In the picture: skin area roughened with laser before Metvix ointment is applied for PDT treatment.

Metvix cream is then applied to the laser-roughened area, allowing it to better penetrate the deeper layers of the skin. This procedure is known as LAAD - "laser assisted drug delivery." An opaque bandage is then applied and you can leave the clinic.

You will return to the clinic for the 2nd treatment on the same day - a few hours later. After the bandage is removed, the skin areas can now be

a) be precisely delineated with a lamp that emits a blue, so-called "black light". This so-called photodynamic diagnosis also makes it possible to detect skin cancer cells that are not visible to the naked eye.
b) Immediately afterwards, in another room, the skin site is irradiated with a special red light, high-energy red photons (light particles). Here the cancerous cells are destroyed and replaced by newly growing healthy cells. This is a light irradiation, not an X-ray irradiation! The treatment itself takes place in a quiet relaxed atmosphere and lasts about 2-6 minutes. If in most cases there is a burning sensation or pain in the treated area, we cool it with a cold air blower. An assistant is always present during the whole treatment. If desired, the treatment can also be performed under local anesthesia.
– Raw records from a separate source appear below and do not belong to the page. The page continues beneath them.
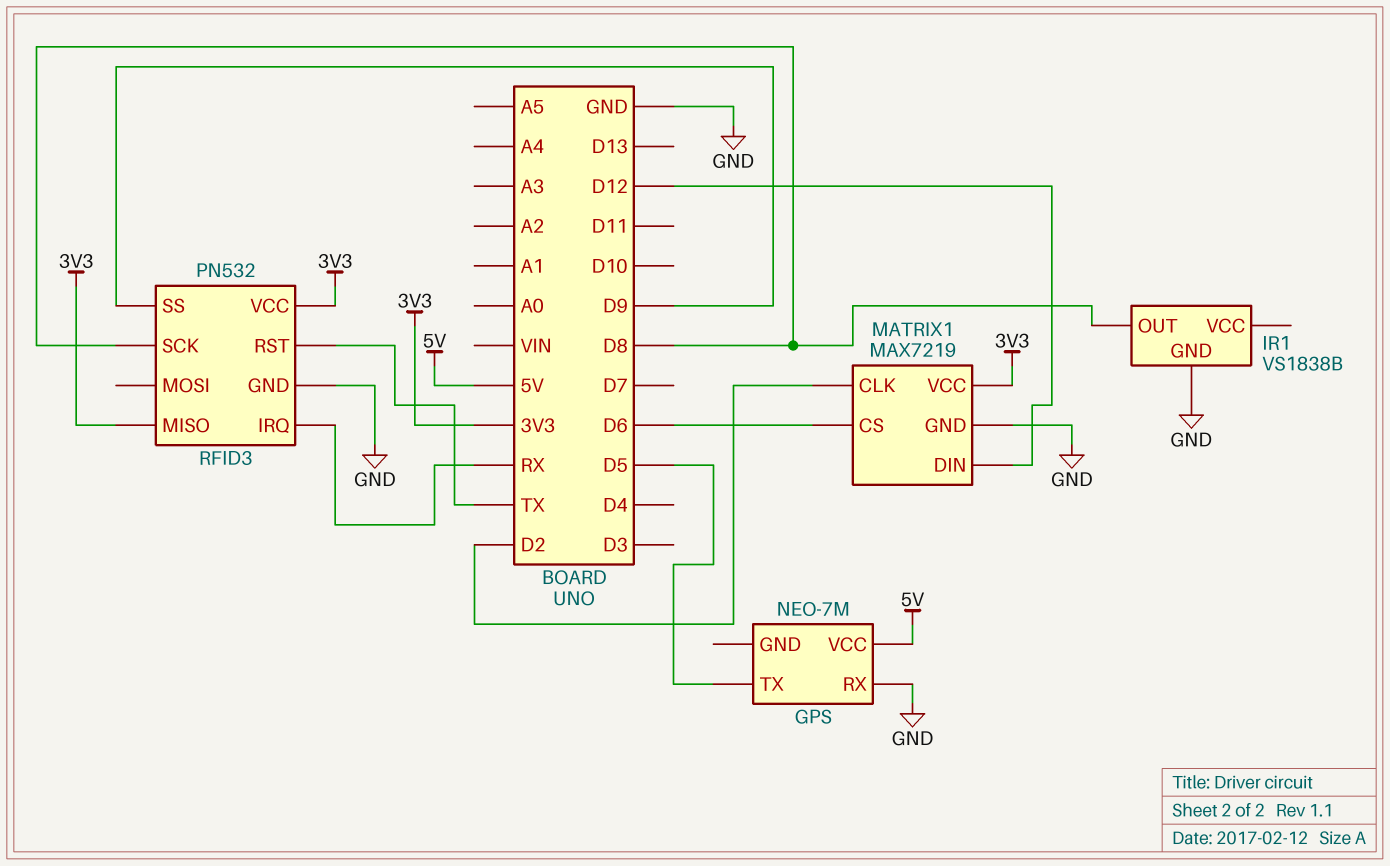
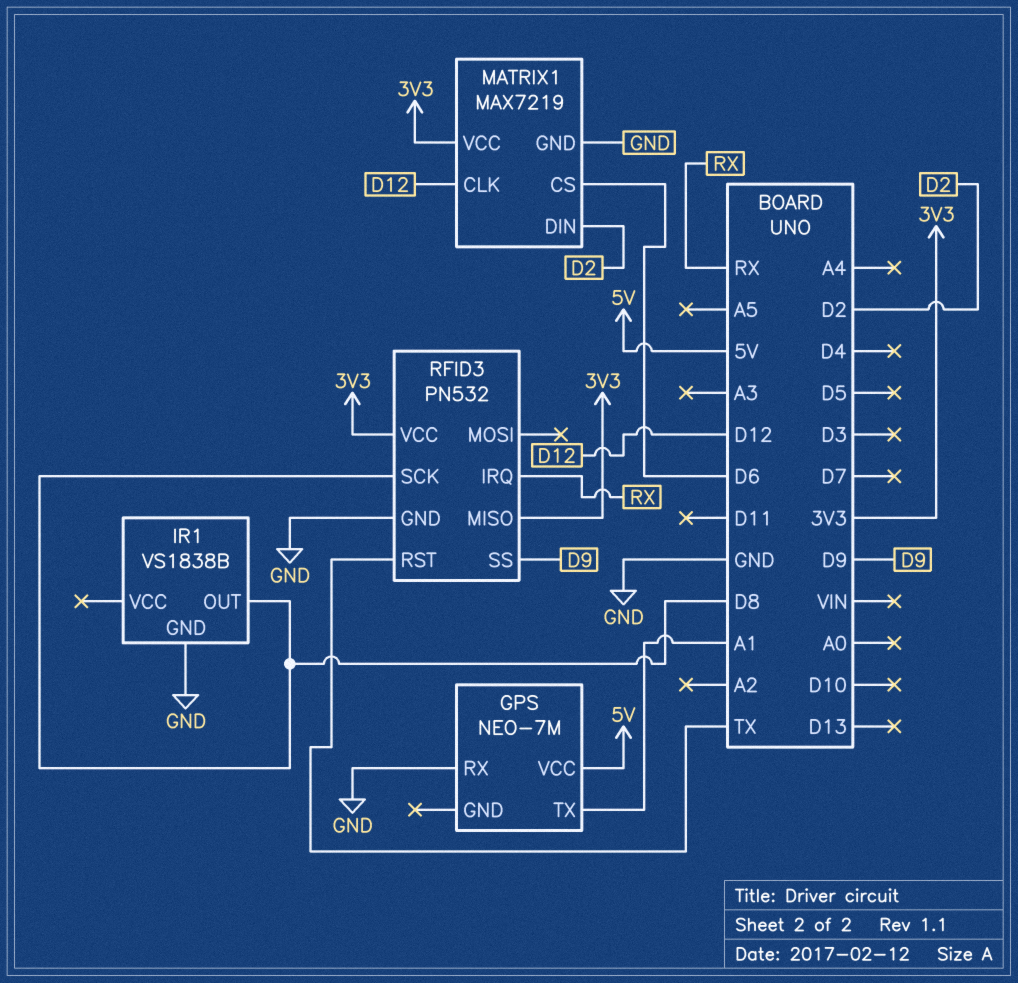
GPS pin TX: D5 -> A1
MATRIX1 pin CLK: D2 -> D12
MATRIX1 pin DIN: D12 -> D2

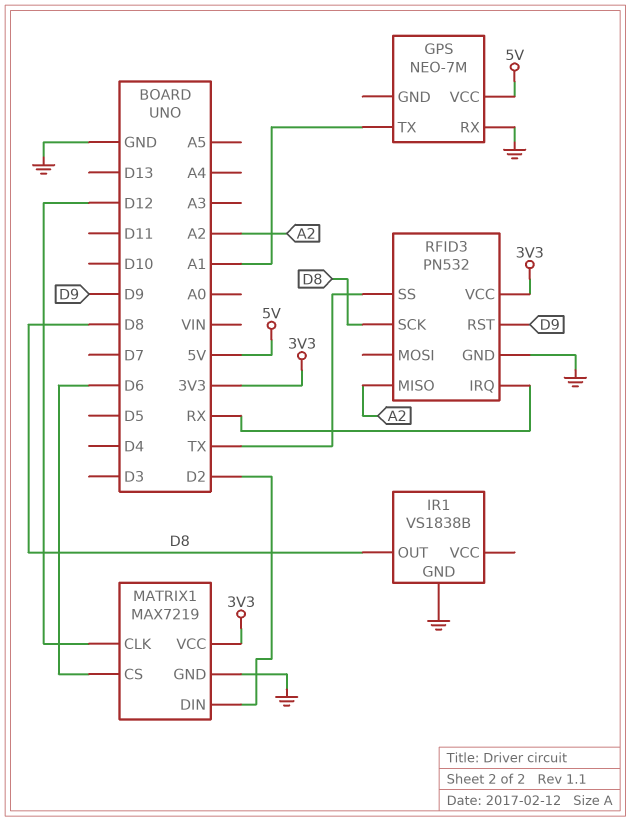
RFID3 pin MISO: 3V3 -> A2
RFID3 pin RST: TX -> D9
RFID3 pin SS: D9 -> TX

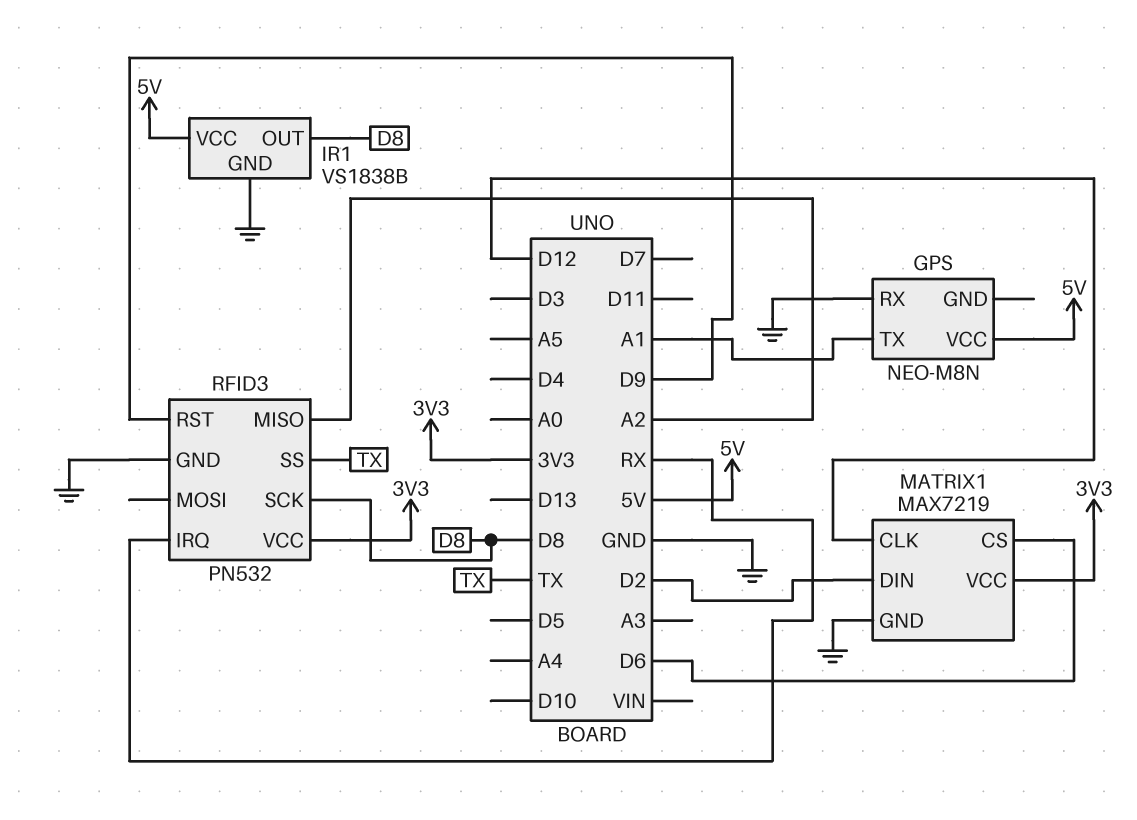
GPS: NEO-7M -> NEO-M8N
IR1 pin VCC: none -> 5V

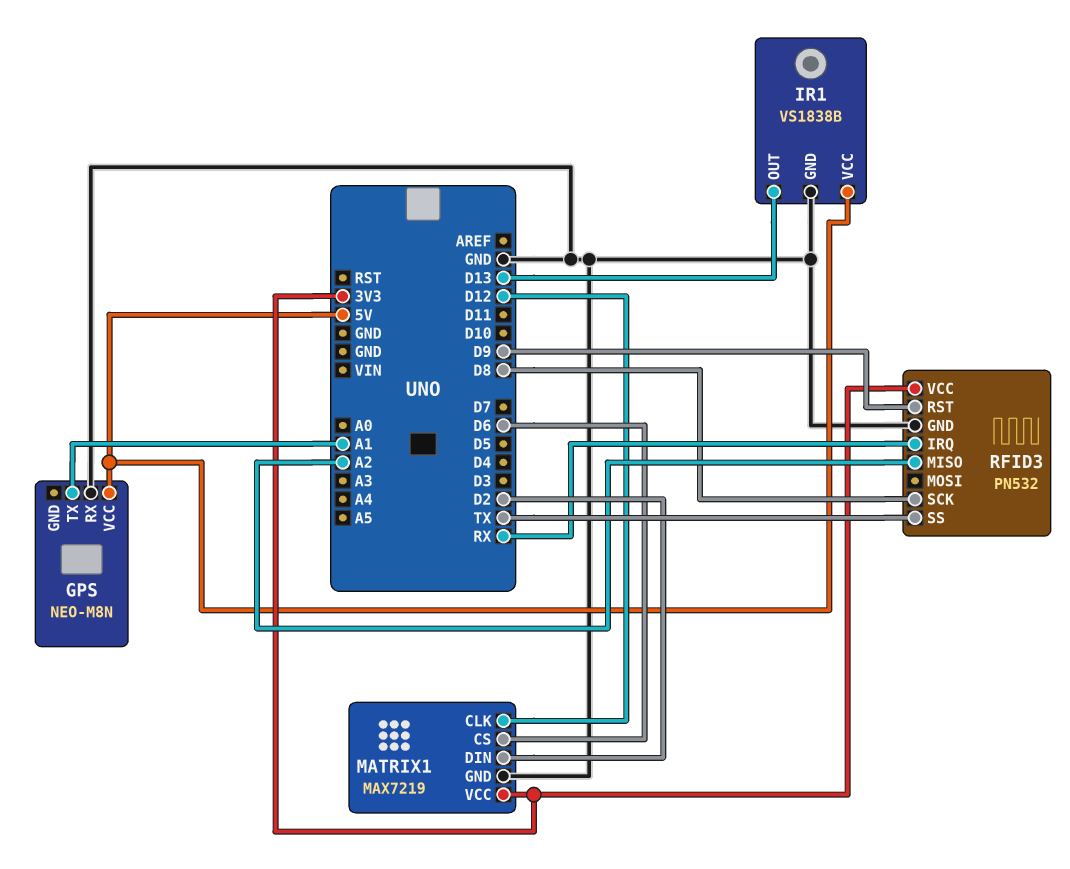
IR1 pin OUT: D8 -> D13

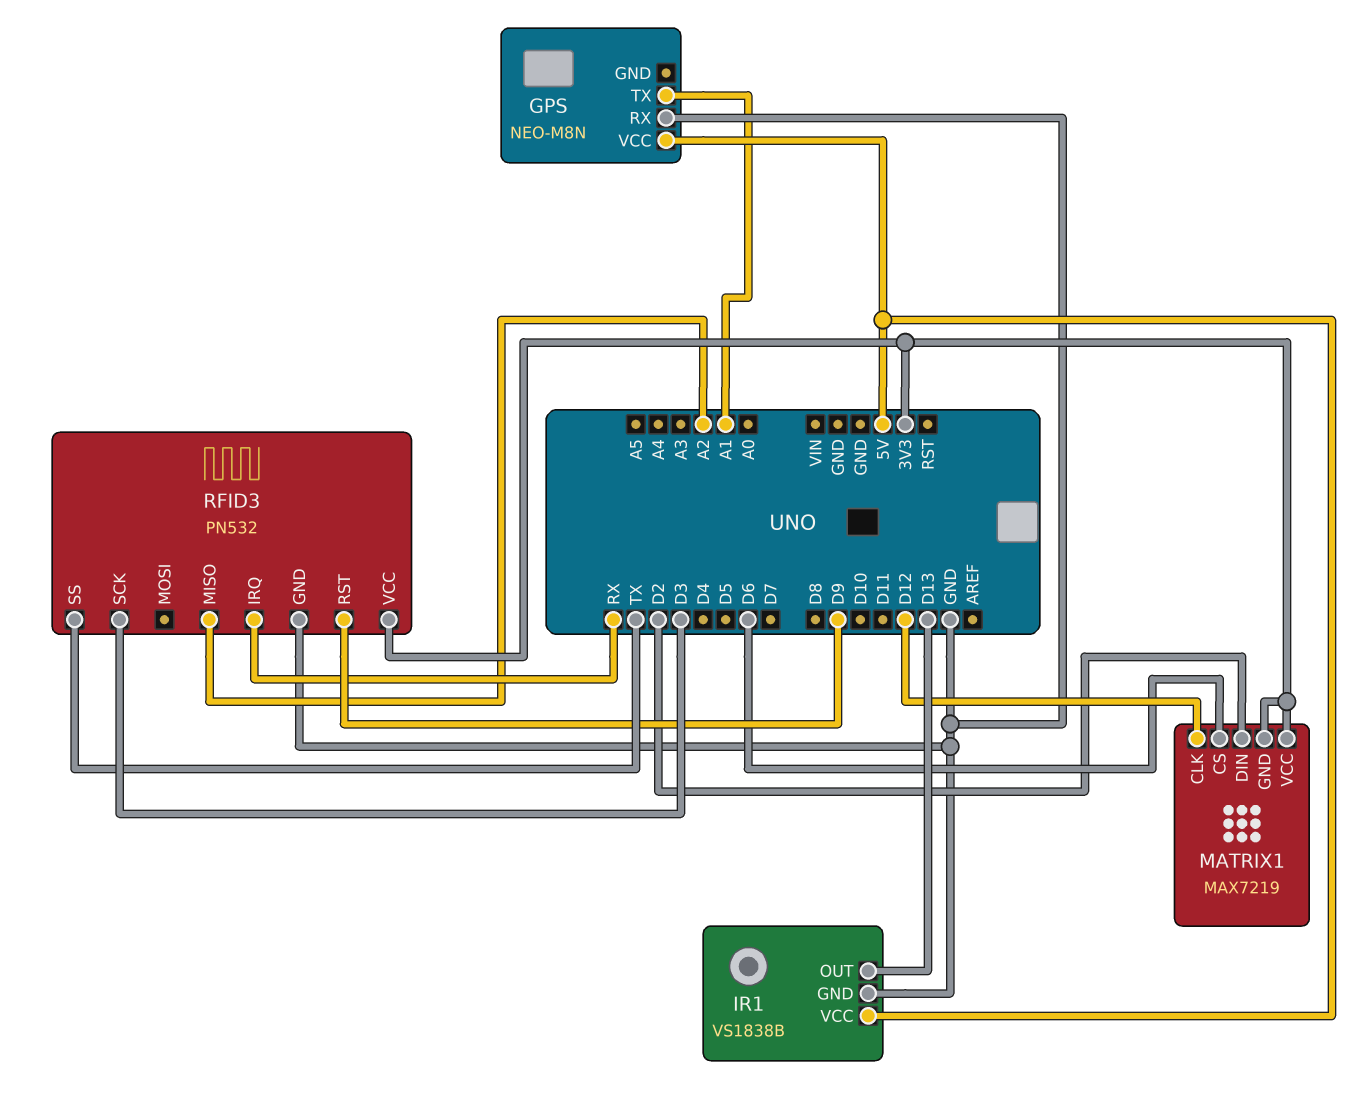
MATRIX1 pin GND: GND -> 3V3
RFID3 pin SCK: D8 -> D3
After the treatment, there is usually redness, sometimes swelling and scaling, rarely the formation of vesicles or crusts on the treated skin area. Sometimes a slight burning sensation may linger for several hours. This condition  may look like after a sunburn, but heals again without scarring. However, it is not a sunburn, but a mechanism of the skin to reject the destroyed skin cancer cells to the outside. This process is usually completed after 4-10 days. In contrast to X-ray irradiation, this PDLT treatment can be repeated without any problems if new skin cancer sites should appear.

in the picture: PDLT treatment in our clinic in a relaxed atmosphere. Cold air comes out of the tube held by the assistant for cooling.

As a rule, 1 to 2 (in some cases several) PDLT treatments are required at intervals of about 10-14 days (or more). This photodynamic laser therapy results not only in healing of the skin cancer, but also in smoothing of the skin.

Risks and side effects

Very rarely, an allergy to the Metvix cream can occur (which has never occurred in our case after almost 15 years of experience with thousands of patients), or - also absolutely rare - pigmentation (brownish discoloration) or longer-lasting redness can also occur. As a rule, these usually disappear again on their own, but can - if necessary - also be treated with special pigment or vascular lasers.

Please note: You should apply a good UV light protection (factor 50+ in the UV-B range, factor 35+ in the UV-A range) to the treated area for about 3-4 weeks during the light-rich season, which we can give you.
However, it is best if you get used to routinely applying this light protection to your face, head area, ears, neck and hands, and arms if necessary, every morning. Because prevention is better than cure.